Proposed amendments to the Constitutional Review Act seeking to substitute district commissioners with Local Government Authority directors in coordinating public opinion gatherings when the exercise begins, took centre stage yesterday when MPs started debating the Constitutional Review Bill.
The debate ensued after the Attorney General, Fredrick Werema, tabled the bill seeking the House’s blessings to amend the law that came into force on December 1, 2011.
Justice Werema said good spirit aimed at having a better Act still influence the amendments, adding that they have considered stakeholders’ views in their course, including those from political parties.
Whereas the government’s proposed amendments were widely backed by a large section of legislators from the opposition, majority of the lawmakers from the ruling Chama cha Mapinduzi (CCM) opposed the changes as they wanted the present version, which permits District Commissioners to remain in charge of the whole coordination process at local government level, to remain.
The specific section disputed is 17 (5) (a) (b) as well as bringing new subsections 9 and 10 in the 2011 Constitutional Review Act.
Anna Kilango Malecela, (Same East, CCM) said the proposed amendment to has the DCs substituted by district director may not be suitable because the directors are responsible for development projects, adding that coordinating constitutional review exercise for them could be a far fetched matter.
District directors; even though act as returning officers during general elections.
“DCs have full administrative authority and act as chairpersons of defence and security committee at district levels, thus they should overseer the review exercise,” Malecela said.
Kilango’s views were echoed by Esther Bulaya (Special Seats, CCM) who cautioned that the amendments should also specify the time when civic education will be provided, adding that this would prevent people bent at misusing the public rallies from doing so.
Pindi Chana (Special Seats, CCM) disqualified the use of directors in the carrying out of the exercise saying under the present legal setting they do not have the machinery to do the job as opposed to district commissioners.
“Directors overseer departments such as agriculture, water and others, but the entire government machinery is under the DC. In my view, this amendment should not be passed,” Chana said.
She also called for the politicians who would be appointed to the constitutional review commission to be patient so as to avoid conflicts driven by ideologies.
Said Arfi (Mapanda Central, Chadema) told the House that his party and other opposition parties would not have bothered to have DCs coordinating the constitutional review arrangements if they did not appear in the constitution of the ruling party.
“The problem here is that we are all aware of the duties of the DCs and how they execute them. Therefore let us have these amendments passed if really we are determined to have a constitution based on the interests of the public,” he said.
For his part and former Attorney General Andrew Chenge (Bariadi West, CCM) looked opposed to Arfi’s position, saying having the posts of DCs mentioned in CCM constitution was a non issue because that it does not hold water because even that of the President appears in the same document and there appears to be no conflict of interest.
Moses Machalli (Kasulu Urban, NCCR – Mageuzi) said:
“Local Government Authority directors employ ward and village executives and they are spokespersons of the National Electoral Commission during elections. Why do we take away our trust on them in the constitution review process,” Machali queried.

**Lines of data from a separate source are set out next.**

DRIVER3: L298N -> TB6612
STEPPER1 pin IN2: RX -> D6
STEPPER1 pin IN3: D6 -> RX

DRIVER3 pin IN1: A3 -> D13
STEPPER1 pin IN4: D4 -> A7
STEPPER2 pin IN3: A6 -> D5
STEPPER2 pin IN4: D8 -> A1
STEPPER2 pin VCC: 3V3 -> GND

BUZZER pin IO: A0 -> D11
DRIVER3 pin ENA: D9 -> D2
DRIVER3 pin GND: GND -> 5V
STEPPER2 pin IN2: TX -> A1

Earlier, presenting the Standing Committee on Constitution, Legal and Administration deputy chairperson Angela Kairuki supported the government’s proposed amendments.

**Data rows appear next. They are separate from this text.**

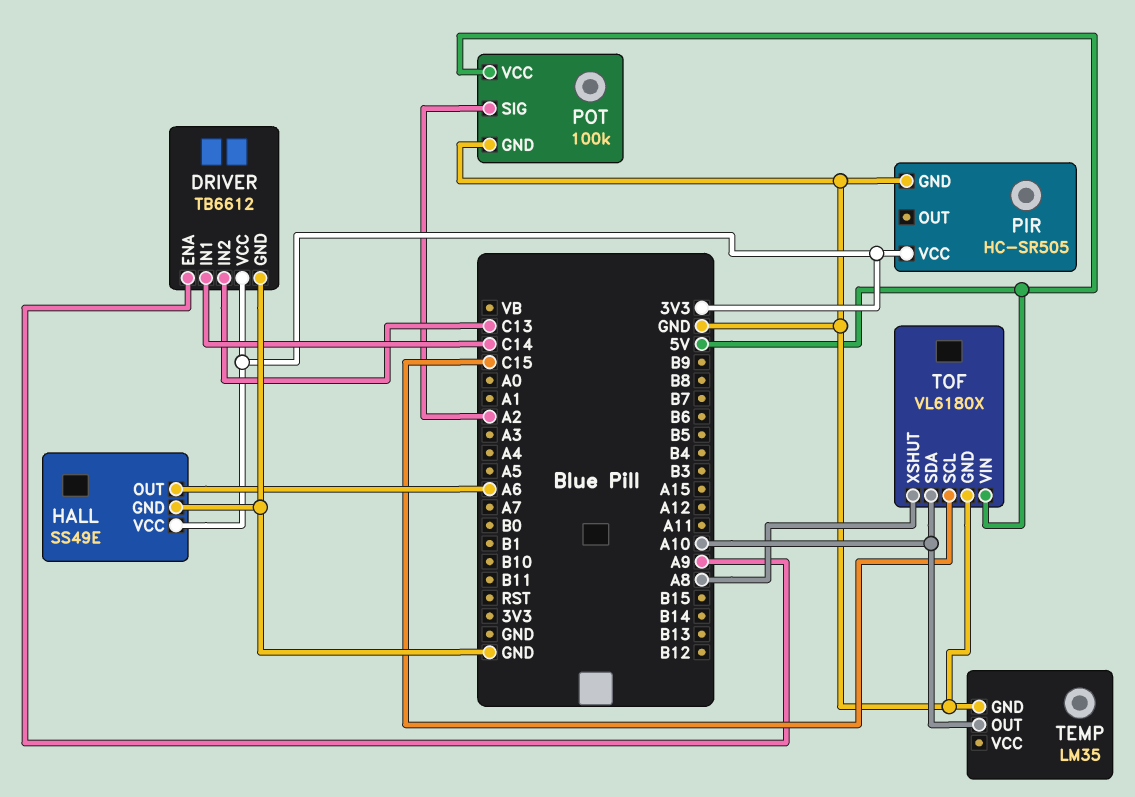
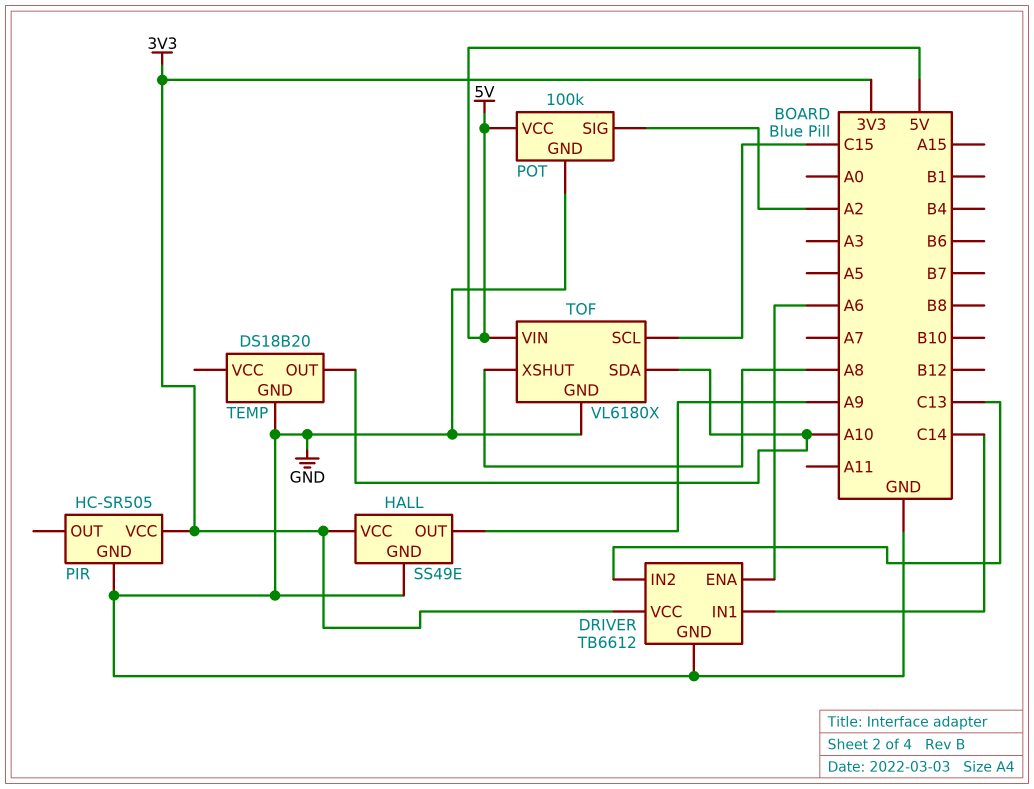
DRIVER pin ENA: A9 -> A6
HALL pin OUT: A6 -> A9
TEMP: LM35 -> DS18B20

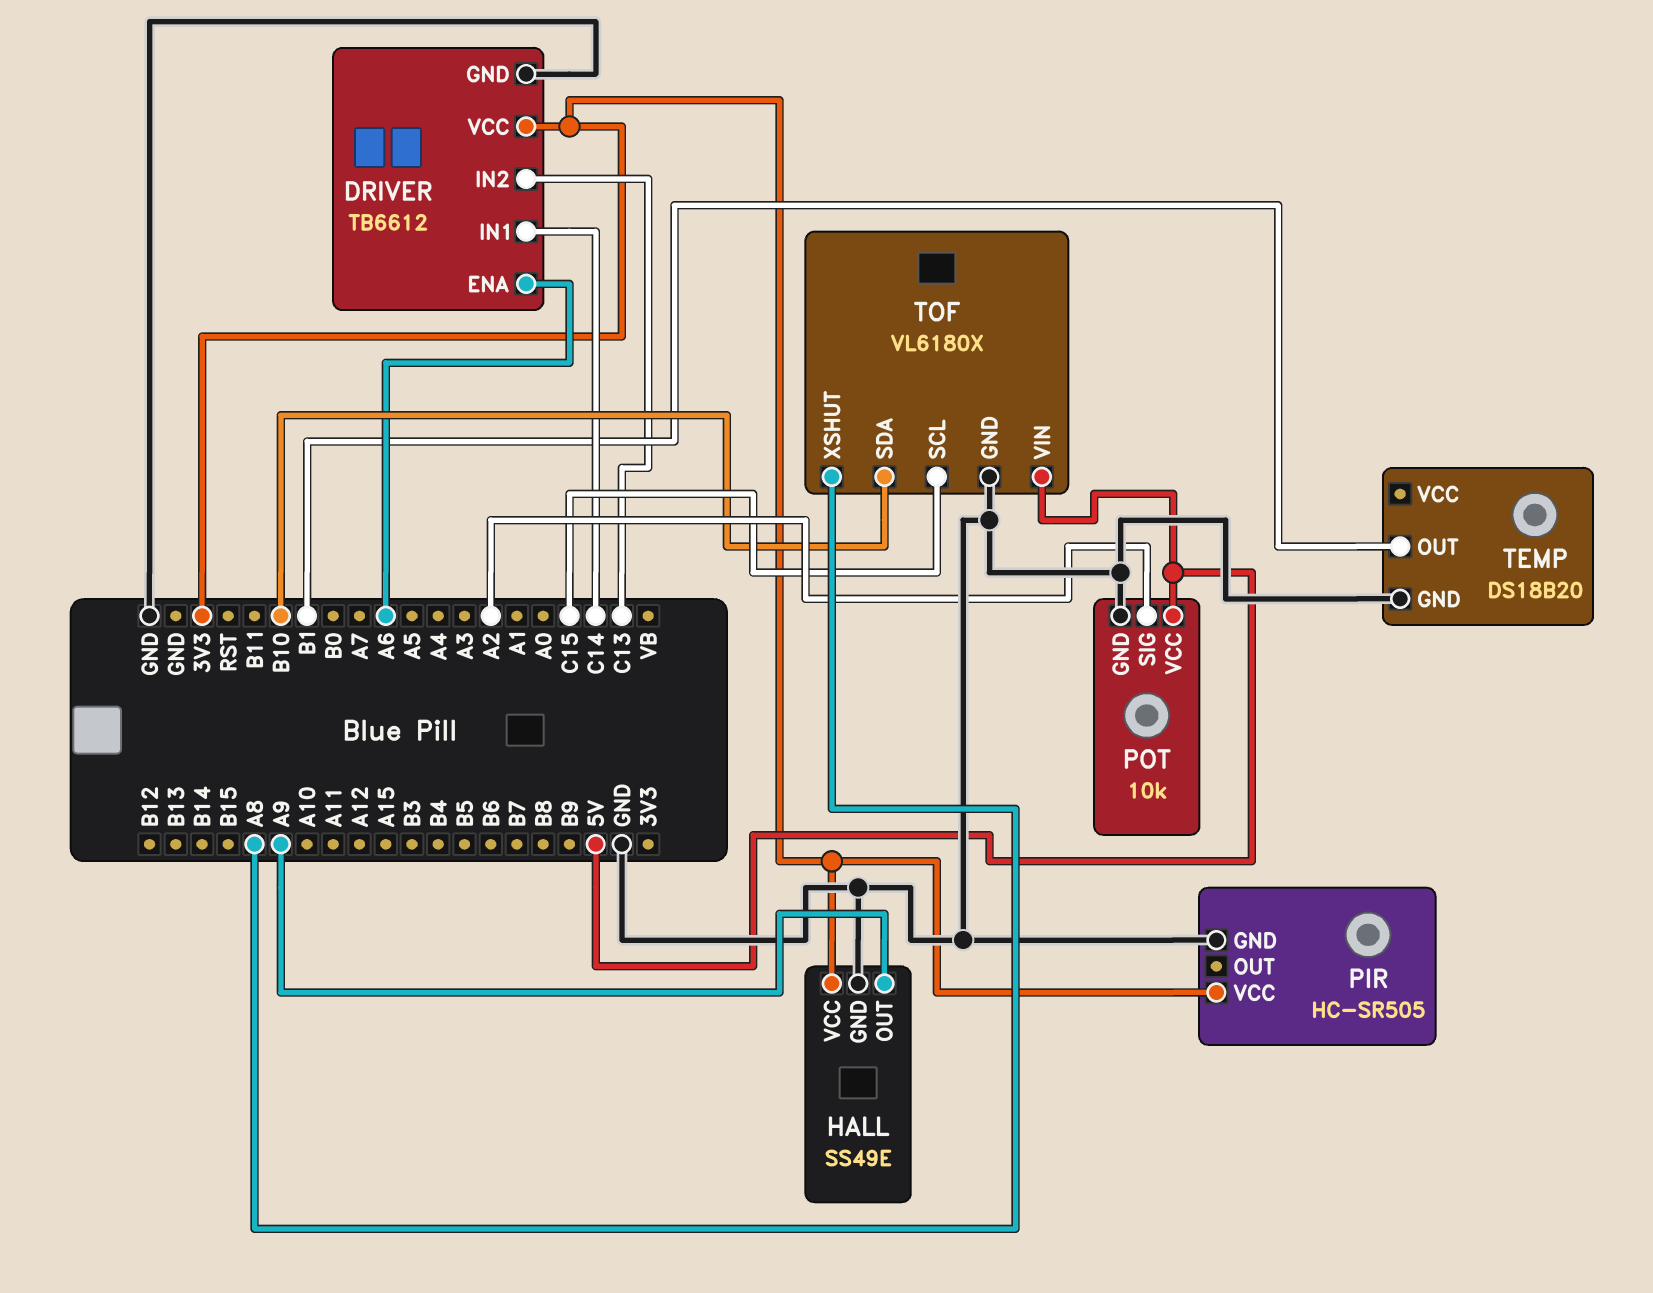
POT: 100k -> 10k
TEMP pin OUT: A10 -> B1
TOF pin SDA: A10 -> B10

“The Committee believes that these proposals aim at having the constitutional review process under government executives and civil servants who are not tied to political ideology so as to ensure the commission’s independence and transparency.”
Spokesperson of the official opposition camp in Parliament, Tundu Lissu said the amendments would ensure that the process towards having a new constitution starts on correct footing.
“This Act is perhaps important than any law the tenth Parliament will have opportunity to debate. It is a historical bill because since the independence of Tanganyika 50 years ago and since Union was forged almost 48 now Tanzanians have never had an opportunity to discuss and decide on their national constitutional future as stipulated in this Act,” Lissu said.
The proposed Bill for amendment stipulates tht sections to be amended include Section 6 (i) which would provide opportunity to political parties, civil societies, religious organisation and professional associations to propose names among whom President of the United Republic and that of Zanzibar would choose to be members of the commission.
The current Act, assented by President Kikwete in December gives absolute powers to the Union President in consultation with the Zanzibar President to appoint chairman as well as members of the commission.
It further proposes addition to Subsection 17 (9) and 17(10) to which allow individuals, religious institutions, and political parties to conduct civic education on the exercise. The present Act does not provide this aspect. These groups would be reporting to local government council directors instead of district commissioners.
Amendments are also proposed on deleting Section 6(5) (c) and Section 6 (5) (a) which to allow councillors and other political leaders to be members of the commission.
Other amendments are on the sections relating to disciplinary matters.